Huis clos il y aura, mais l'auteur, dans un récit flamboyant, nous entraînera ensuite bien plu loin, dans une aventure où les épais manteaux sont de mises, les gants et la chapka aussi.

Accrochez-vous, vous allez vivre quelques heures angoissante de lecture qui vont vous transporter dans une époque fort sombre de par son contexte politique.

Le suspense présent dans ce livre est à couper au couteau tellement il est épais, dense, prenant.

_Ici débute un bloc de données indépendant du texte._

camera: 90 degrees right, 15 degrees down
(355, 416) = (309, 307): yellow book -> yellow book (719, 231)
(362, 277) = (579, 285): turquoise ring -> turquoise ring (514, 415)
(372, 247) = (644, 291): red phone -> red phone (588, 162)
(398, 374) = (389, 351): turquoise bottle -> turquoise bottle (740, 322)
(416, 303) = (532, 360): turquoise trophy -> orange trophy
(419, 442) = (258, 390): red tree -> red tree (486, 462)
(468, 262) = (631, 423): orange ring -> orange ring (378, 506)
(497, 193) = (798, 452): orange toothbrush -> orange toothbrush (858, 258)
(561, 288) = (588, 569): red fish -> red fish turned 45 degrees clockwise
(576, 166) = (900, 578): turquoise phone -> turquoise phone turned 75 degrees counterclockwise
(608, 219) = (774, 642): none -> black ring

Ici, la nature est tout sauf clémente et elle a façonné les gens à son image. Ici, il n'y a pas de faible femme, elle ont toutes endurées plus qu'il n'en faut dans leur courte vie de misère : guerre, révolution, famine, perte des proches…

Le personnage de Luka est d'un réalisme à couper le souffle, oscillant entre une humanité rare, une perception de la vie très forte, mais n'hésitant pas aussi à basculer du côté obscur de la Force.

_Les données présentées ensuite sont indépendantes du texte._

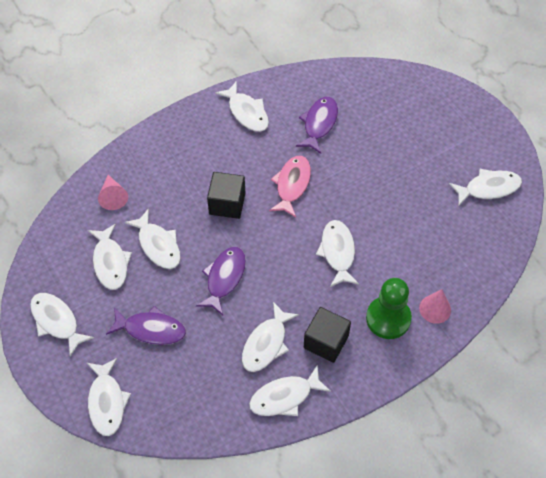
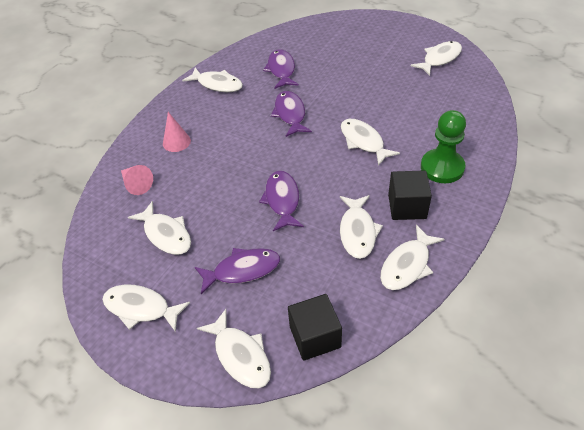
camera: 25 degrees left, 10 degrees down
(158, 245) = (203, 202): white fish -> none
(227, 203) = (245, 147): black cube -> black cube (315, 337)
(292, 185) = (290, 114): pink fish -> purple fish
(435, 309) = (471, 145): pink cone -> pink cone (176, 142)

Luka, c'est un vétéran de la guerre, tuer, ce fut son métier, il s'il doit le refaire afin de préserver sa famille, il le refera sans aucun état d'âme.

Tous les autres qui gravitent autour de lui sont aussi empreints d'une réalité rarement atteinte dans un roman. Ils sont travaillés, profonds, sans jamais être tout bon ou tout méchant.

Même les hommes bien peuvent faire le mal et a contrario, même les hommes méchants peuvent faire le bien.

Ce que tu as commis un jour parce que tu étais soldat et que tu obéissais aux ordres, c'est ce que tu me reproches aujourd'hui de commettre, moi qui suis un soldat et qui obéit aux ordres… C'est sadique mais cela décrit bien ce qui se passe depuis toujours : on reproche aux autres de faire ce que, un jour, nous leur avons fait.

Le contexte social du livre en fait un roman noir et comme je vous le disais plus haut, l'aspect politique est fort présent avec le communisme et toute la puissance de son illogisme puisque l'on prend à des pauvres gens leurs maigres biens, leurs maigres provisions pour l'hiver, pour les donner – sois-disant – à la collectivité et à ceux qui n'ont rien… Imbécilité et mauvaise foi, quand vous nous tenez.

Le roman nous parlera aussi de la chasse aux koulaks, ces paysans supposés êtres riches parce qu'ils possédaient un lopin de terre, une vache et deux poules.

Si on feuillette un peu la pages de l'Histoire, on ne peut qu'être glacé d'effroi devant la « collectivisation » des terres mise en place par Staline, de 1929 à 1933. Là, nous sommes en plein dedans et on imagine les horreurs durant la lecture.

À un moment donné, j'ai tiqué parce que l'auteur prenait un raccourci qui ne collait pas avec son talent. le diable se cache toujours dans les détails et Sherlock Holmes n'aurait pas mieux déduit que moi puisque j'avais compris. Là, l'auteur ne m'a pas surpris mais a confirmé son talent pour les fausses pistes, le coquin !

Oui, c'est un véritable coup de coeur, ce livre.

Des personnages charismatiques oscillant souvent entre leurs côtés humaniste et leur part sombre qui peut faire d'eux des assassins qui n'ont pas de remords; un récit à la fois humain et barbare, la frontière étant ténue entre les deux, elle aussi; de la fraternité côtoyant de l'égoïsme pur et dur dicté par les aléas de la vie ou de la nature; des paysages enneigés à couper le souffle; un froid glacial, mordant, piquant; de la chaleur humaine, parfois distillé par des bourreaux.

Ici, rien n'est ni tout blanc ni tout noir, mais entre gris clair et gris foncé.

C'est tout ça, ce roman… avec des larmes et du sang.

Un grand moment de lecture et un déchirement de devoir quitter ces hommes et ces femmes, souvent rudes, mais possédant un coeur.